On Sunday it will be a year since I began this Substack, but that’s not why I’m writing. The very first paragraph had to do with the subject of this story:
I said this on social media and it bears repeating here: “It's a sunny Friday, the Shorebirds can put their wretched first half behind them starting tonight, and abortion is no longer justified by a wrongly-decided Supreme Court case from 49 years ago.
Good way to start the weekend.”
Since then, how much progress have we made? Well, the Shorebirds had another poor first half but that’s why I also write The Knothole.
Seriously, if you figure abortion was available in all 50 states - at least in a theoretical if not practical matter due to the number of clinics nationwide - the day before Dobbs was decided, the fact that 14 states have total bans on abortion is progress. Most of these states are in a swath which runs from Texas to West Virginia through the heart of the Bible Belt South, but there is the surprise of Wisconsin on that list - if only for a short while longer as the courts and legislature race to overturn their ban on abortion that dates to 1849 and was no longer rendered moot by Roe v. Wade.
One nearly immediate result of the Dobbs decision was the flipping of the Wisconsin Supreme Court from a GOP majority to a Democrat one thanks to an election this spring. Of course, Republicans - who are afraid of their shadow on the abortion subject - blame the Dobbs decision for their candidate’s demise instead of the millions and millions of dollars and hundreds of GOTV volunteers pro-abortion activists shoveled into the judicial race, which will also impact a 2024 swing state. Get used to it, and work on hearts and minds like you should be.
There are also six other states which have bans ranging from six to twenty weeks.
Of course, there are also states (like Delaware) that shamefully created free-for-alls for abortion on their books while Donald Trump was in office, anticipating that a decision such as Dobbs would someday come down the pike. While it’s within their rights to do that, the fact that they’ve gone 100-0 on what’s (at best) a 50-50 issue leads me to think they just don’t have a whole lot of respect for the people they represent. If they’re going to err, they should err on the side of the right to life as their more truly progressive counterparts did.
So if I were to make a prediction for the electoral future, I would anticipate the big push to object to the Dobbs decision will come next June, at a time when the two major-party nominees will have been decided (if not formally nominated.) It’ll be time to resurrect shows like The Handmaid’s Tale and have the big pro-abortion protests to whip up a voting frenzy among the misinformed who see abortion as a form of birth control and a human right, forgetting that our nation was founded with the inalienable God-given rights of life, liberty, and the pursuit of happiness.
It’s very tough to do the latter two without the first one, isn’t it?
Once upon a time, Democrats said that abortions should be “safe, legal, and rare.” Of course, they weren’t being serious about that, but it was enough to get the older women who actually believed what they were saying to vote for them.
It seems to me that they can do an abortion rather safely in a hospital or doctor’s office moreso than a clinic, but the Left complains every time they try and make sure abortions are conducted in a place where help is readily available should things go south.
As for legal, that’s up to each state.
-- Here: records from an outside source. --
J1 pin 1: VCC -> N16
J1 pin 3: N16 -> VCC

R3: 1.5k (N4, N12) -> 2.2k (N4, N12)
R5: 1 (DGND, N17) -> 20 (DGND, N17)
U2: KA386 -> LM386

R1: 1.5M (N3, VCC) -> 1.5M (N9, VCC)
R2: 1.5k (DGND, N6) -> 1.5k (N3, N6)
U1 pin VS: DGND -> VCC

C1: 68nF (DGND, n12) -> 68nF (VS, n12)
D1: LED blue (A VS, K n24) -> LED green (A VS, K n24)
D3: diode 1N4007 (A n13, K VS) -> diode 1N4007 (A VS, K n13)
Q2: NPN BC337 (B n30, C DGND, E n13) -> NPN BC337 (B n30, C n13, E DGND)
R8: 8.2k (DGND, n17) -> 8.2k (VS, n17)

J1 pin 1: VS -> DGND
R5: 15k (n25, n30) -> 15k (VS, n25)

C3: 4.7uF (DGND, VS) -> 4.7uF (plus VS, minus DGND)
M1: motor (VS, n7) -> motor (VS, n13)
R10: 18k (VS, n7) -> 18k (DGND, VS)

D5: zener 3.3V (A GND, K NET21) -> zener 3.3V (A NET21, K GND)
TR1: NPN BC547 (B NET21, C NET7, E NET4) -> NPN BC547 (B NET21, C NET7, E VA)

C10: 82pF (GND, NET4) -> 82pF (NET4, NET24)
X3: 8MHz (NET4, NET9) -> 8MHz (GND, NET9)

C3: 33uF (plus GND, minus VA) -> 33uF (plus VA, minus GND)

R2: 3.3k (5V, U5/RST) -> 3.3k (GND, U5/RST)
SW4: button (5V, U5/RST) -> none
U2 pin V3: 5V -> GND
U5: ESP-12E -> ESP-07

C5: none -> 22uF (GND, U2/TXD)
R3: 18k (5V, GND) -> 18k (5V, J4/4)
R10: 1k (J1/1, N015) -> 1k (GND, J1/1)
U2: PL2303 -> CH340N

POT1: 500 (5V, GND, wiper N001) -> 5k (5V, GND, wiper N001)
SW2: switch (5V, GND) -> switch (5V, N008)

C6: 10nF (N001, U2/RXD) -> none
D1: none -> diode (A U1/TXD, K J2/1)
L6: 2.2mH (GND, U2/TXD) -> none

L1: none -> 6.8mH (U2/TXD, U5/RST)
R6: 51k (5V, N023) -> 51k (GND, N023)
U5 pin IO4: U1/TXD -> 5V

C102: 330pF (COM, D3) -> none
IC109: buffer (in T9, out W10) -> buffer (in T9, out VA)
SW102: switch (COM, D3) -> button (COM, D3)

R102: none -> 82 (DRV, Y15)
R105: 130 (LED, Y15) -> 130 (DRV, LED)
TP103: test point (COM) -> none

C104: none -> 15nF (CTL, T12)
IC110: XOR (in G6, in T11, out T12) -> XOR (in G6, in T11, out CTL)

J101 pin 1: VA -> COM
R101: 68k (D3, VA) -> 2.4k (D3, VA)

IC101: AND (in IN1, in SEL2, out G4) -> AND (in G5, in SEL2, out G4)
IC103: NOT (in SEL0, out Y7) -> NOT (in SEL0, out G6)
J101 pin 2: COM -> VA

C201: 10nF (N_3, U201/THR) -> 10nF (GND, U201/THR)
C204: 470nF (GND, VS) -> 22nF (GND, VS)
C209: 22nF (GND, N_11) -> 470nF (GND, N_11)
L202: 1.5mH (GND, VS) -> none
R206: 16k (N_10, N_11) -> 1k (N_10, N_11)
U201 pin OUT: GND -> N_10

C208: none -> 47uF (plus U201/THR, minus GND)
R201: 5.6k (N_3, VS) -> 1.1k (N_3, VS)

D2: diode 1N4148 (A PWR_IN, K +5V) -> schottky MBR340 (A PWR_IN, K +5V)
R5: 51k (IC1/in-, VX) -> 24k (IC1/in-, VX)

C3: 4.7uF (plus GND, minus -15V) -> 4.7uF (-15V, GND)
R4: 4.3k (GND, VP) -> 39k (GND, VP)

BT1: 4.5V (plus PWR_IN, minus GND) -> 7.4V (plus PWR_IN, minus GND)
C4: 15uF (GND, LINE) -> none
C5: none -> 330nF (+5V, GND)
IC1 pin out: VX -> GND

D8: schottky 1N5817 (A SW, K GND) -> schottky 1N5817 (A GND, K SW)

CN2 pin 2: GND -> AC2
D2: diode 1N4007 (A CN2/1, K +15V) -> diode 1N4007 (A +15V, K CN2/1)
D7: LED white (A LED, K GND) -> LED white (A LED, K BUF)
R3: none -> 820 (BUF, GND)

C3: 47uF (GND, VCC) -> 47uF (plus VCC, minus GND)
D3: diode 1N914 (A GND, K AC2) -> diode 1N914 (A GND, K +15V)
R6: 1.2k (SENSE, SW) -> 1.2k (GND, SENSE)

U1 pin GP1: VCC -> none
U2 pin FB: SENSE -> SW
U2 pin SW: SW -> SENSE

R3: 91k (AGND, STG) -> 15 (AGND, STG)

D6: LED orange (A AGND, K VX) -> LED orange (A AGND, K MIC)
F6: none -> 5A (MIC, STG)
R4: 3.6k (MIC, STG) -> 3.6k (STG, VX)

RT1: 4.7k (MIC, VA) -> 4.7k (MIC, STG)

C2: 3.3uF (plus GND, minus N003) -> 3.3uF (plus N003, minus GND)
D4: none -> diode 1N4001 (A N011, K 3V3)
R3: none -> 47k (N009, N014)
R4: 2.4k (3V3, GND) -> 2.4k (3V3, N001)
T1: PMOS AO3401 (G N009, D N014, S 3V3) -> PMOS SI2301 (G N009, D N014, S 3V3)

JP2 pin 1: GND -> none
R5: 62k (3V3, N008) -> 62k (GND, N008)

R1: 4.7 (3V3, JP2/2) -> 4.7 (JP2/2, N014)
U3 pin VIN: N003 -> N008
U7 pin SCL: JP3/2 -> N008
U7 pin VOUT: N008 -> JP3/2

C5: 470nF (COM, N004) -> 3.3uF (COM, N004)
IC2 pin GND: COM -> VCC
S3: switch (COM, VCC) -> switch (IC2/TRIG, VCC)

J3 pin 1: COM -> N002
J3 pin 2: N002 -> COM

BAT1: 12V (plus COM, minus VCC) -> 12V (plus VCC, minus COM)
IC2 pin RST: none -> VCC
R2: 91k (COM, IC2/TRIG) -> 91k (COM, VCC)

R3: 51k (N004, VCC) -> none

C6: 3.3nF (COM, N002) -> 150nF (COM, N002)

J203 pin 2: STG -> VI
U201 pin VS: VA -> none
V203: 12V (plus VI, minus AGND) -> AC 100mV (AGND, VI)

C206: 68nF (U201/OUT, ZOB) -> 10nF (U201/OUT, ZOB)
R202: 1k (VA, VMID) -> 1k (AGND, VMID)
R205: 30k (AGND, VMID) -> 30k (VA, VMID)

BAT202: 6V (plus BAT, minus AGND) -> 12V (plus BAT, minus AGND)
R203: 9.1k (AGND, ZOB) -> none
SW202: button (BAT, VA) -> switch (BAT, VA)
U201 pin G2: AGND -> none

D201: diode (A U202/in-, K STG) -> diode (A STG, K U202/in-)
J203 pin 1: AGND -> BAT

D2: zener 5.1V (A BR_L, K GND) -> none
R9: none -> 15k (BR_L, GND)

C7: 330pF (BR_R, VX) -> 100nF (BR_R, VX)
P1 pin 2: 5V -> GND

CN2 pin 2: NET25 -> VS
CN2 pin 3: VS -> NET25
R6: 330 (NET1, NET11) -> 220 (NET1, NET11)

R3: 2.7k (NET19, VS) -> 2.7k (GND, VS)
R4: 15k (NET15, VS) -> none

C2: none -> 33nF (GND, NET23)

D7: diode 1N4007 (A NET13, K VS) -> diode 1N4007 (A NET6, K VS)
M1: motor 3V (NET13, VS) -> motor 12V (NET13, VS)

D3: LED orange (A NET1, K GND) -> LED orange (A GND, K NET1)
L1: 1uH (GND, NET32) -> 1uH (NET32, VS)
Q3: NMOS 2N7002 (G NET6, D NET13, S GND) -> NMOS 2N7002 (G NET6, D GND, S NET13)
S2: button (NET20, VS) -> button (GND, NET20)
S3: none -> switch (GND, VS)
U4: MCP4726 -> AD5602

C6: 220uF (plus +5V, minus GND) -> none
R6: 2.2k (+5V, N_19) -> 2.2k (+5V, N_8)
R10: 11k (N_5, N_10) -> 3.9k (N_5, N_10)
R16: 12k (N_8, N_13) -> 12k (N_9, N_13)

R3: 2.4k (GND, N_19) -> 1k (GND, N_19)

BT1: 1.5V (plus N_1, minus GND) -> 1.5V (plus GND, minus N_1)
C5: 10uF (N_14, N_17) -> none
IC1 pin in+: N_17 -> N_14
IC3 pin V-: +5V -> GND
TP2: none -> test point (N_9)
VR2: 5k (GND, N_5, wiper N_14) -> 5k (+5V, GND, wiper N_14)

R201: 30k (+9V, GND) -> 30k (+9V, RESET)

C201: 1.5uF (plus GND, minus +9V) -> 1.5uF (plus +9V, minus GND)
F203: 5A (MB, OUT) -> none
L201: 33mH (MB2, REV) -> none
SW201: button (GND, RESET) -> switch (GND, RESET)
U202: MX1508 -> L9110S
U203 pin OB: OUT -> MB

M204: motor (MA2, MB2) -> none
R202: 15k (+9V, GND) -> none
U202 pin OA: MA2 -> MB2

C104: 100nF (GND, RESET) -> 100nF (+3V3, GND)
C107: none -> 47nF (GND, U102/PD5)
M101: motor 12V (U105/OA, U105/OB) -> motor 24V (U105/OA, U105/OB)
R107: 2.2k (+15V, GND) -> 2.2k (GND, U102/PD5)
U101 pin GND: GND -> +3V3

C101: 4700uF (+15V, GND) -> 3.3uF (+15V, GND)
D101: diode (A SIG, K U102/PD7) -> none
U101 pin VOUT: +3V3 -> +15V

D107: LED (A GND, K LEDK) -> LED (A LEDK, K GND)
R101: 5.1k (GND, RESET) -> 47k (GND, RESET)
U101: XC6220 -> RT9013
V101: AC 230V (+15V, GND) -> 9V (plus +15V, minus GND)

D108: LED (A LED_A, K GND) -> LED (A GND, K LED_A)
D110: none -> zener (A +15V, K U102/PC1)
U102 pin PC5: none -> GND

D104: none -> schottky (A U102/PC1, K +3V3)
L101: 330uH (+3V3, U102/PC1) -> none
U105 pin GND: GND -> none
Until 2017, Delaware had a common-sense restriction on abortions: legal in the cases of rape, incest, or the life of the mother. Most people accept that as a fallback compromise position. That also makes it relatively rare, which is what I thought the Democrats wanted - and the proof that they were lying comes every time they demand abortion right up until birth.
Here’s what the Dobbs decision did. It exposed the people who continually paid lip service to being pro-life, knowing that there was nothing which could be done because of the backstop of Roe v. Wade, as phonies. Most of them folded like a cheap tent when it came time to actually act upon what they had the opportunity to do. If nothing else, that’s where we have progressed in the last year, and this will be the first election we can truly separate the chaff and the wheat.